O kapliczkach można przeczytać m. in. na następujących stronach:

Proskynitária-czyli przydrożne kapliczki w Grecji

Religia, tradycja i… wypadki drogowe

Powodów (i intencji), by je stawiać, jest pewnie tyle, ilu stawiających. Tak czy siak, należą do greckiego krajobrazu.
Użytkownik usunięty

Nieprzeczytany postnapisał(a) Użytkownik usunięty » 27.10.2013 23:53

Bramki bramkami, opłaty opłatami - da się przeżyć, chociaż nie wiem, co bym zrobił, nie mając gotówki :| Pocieszające było jednak to, że na całkiem dobrych, greckich autostradach, było stosunkowo pusto, choć nie tak, jak w Macedonii. Ruch zaczął gęstnieć bliżej Aten, przy czym to „bliżej” liczyło co najmniej 30 km. Pamiętam, że bardzo dłużyły nam się te ostatnie kilometry przed Atenami i że gąszcz samochodów, który zewsząd nas otaczał, towarzyszył nam mimo dość późnej pory aż do samego hotelu. W mieście dodatkowo pojawiły się przeróżne pojazdy jednośladowe i autobusy. Niby nic, po prostu miejska dżungla, tylko szkoda, że linie rozdzielające poszczególne pasy ruchu w wielu miejscach są niemal przezroczyste :?

Wybraliśmy hotel położony „na plecach” Narodowego Muzeum Archeologicznego, które zamierzaliśmy zwiedzić następnego dnia po południu po powrocie z Akropolu i spacerze po dzielnicy Plaka.

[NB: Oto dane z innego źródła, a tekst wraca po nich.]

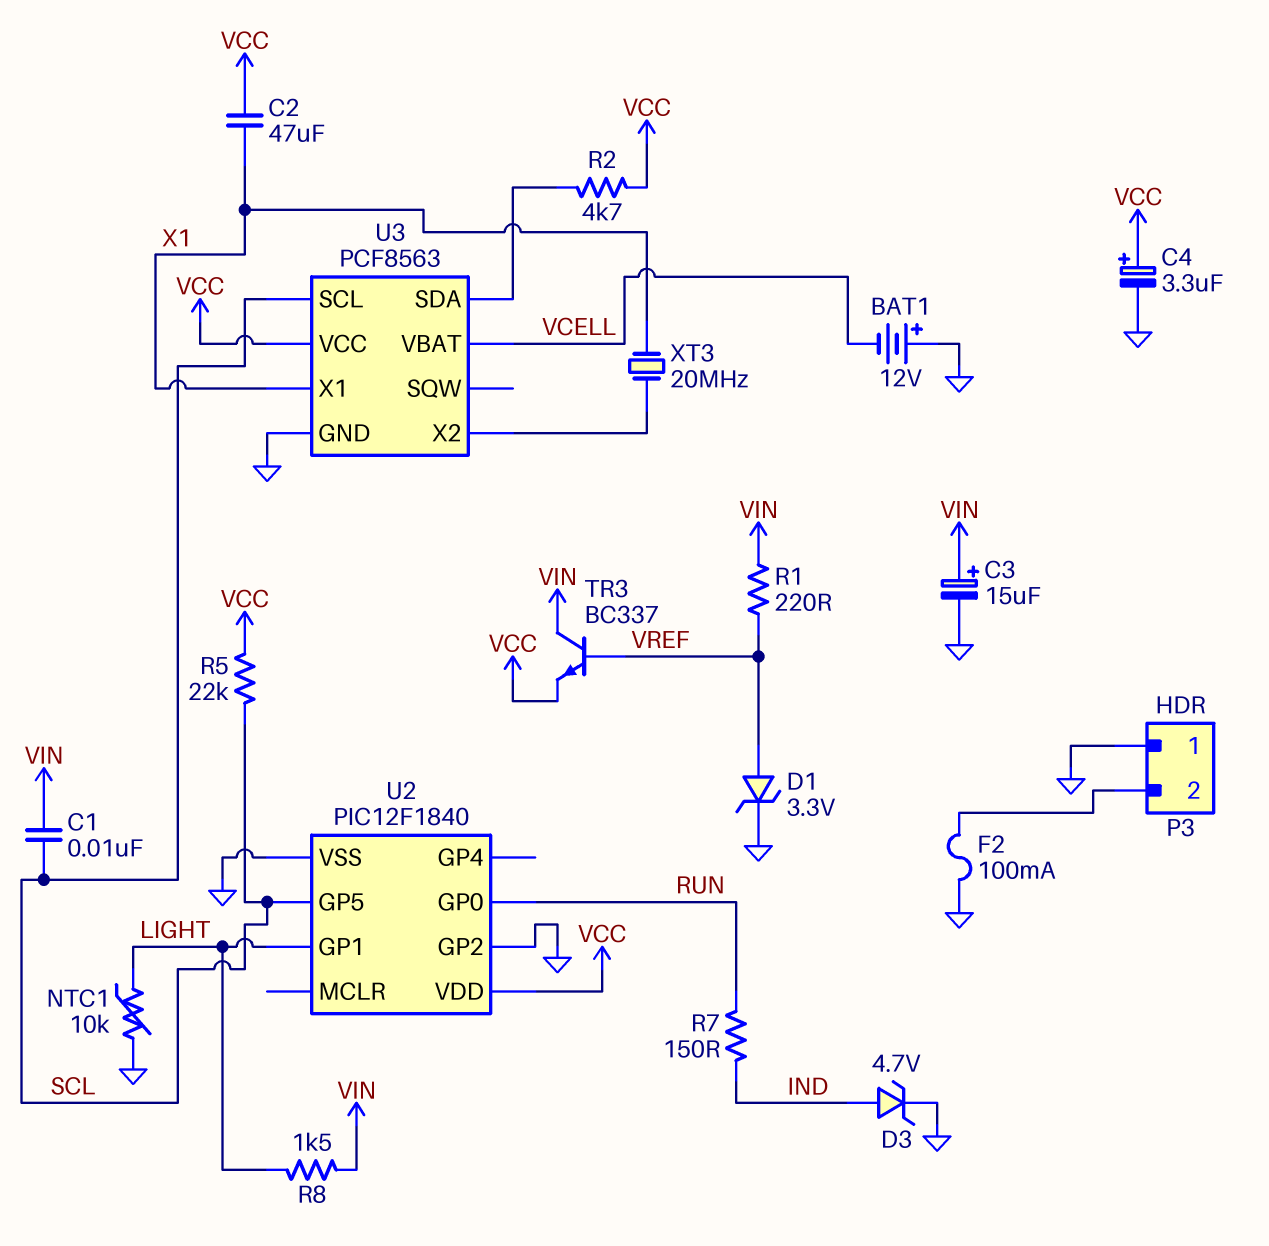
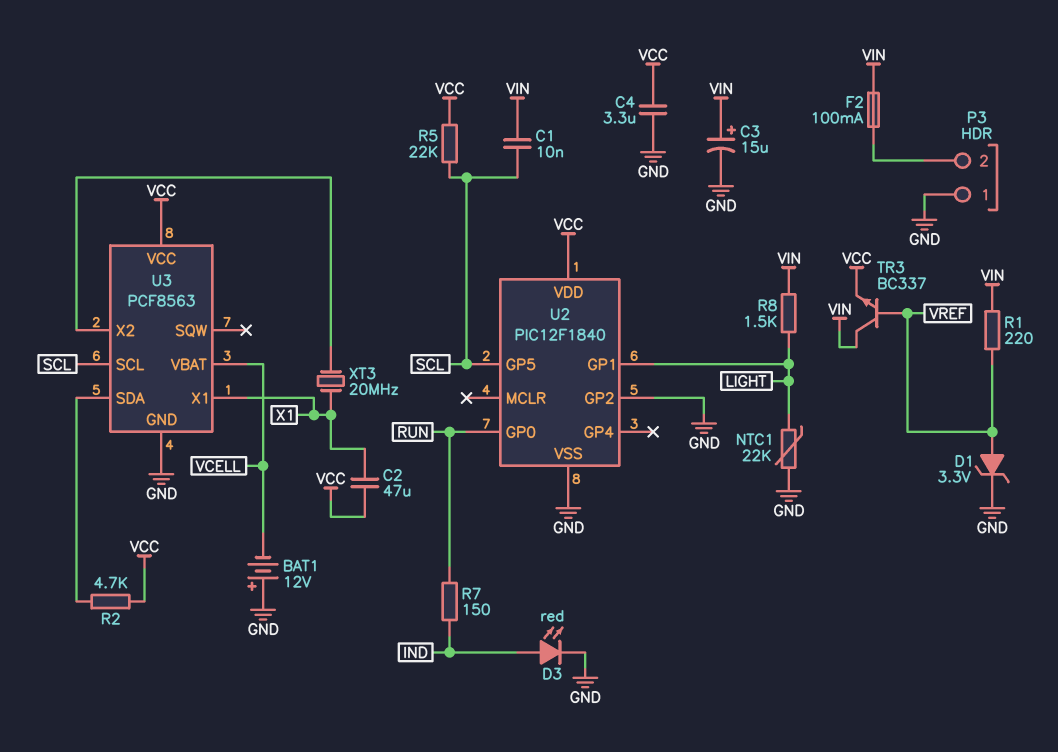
C4: 3.3uF (plus VCC, minus GND) -> 3.3uF (GND, VCC)
D3: zener 4.7V (A IND, K GND) -> LED red (A IND, K GND)
F2: 100mA (GND, P3/2) -> 100mA (P3/2, VIN)
NTC1: 10k (GND, LIGHT) -> 22k (GND, LIGHT)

Recepcjonista zasugerował nam zaparkowanie samochodu na jednym z dwóch strzeżonych parkingów, znajdujących się ok. 100-200 m od hotelu. Pierwszy, bliższy był już nieczynny, drugi, dalszy był całodobowy i panował w nim następujący, jakże prosty regulamin: zostawiam samochód wraz z kluczykami w zamian za kwit, a parkingowy troszczy się o resztę. Nie bez obaw wróciłem do hotelu: przecież w aucie była większość naszego bagażu. Szkoda byłoby go stracić. Samochodu zresztą też szkoda...

Sądząc po okolicy, obawy może i były uzasadnione, ale nazajutrz okazało się, że zupełnie niepotrzebne i może nawet krzywdzące dla obsługi parkingu. Rano, kiedy chcieliśmy schować w samochodzie część rzeczy, nie mogliśmy sami udać się na piętro, gdzie zaparkowane były samochody, lecz musieliśmy wyjechać na nie windą z parkingowym, który dyskretnie obserwował, czy na pewno otwieramy tylko nasze auto. (Doba na parkingu kosztowała nas 10 EUR i były to bardzo dobrze zainwestowane pieniądze.)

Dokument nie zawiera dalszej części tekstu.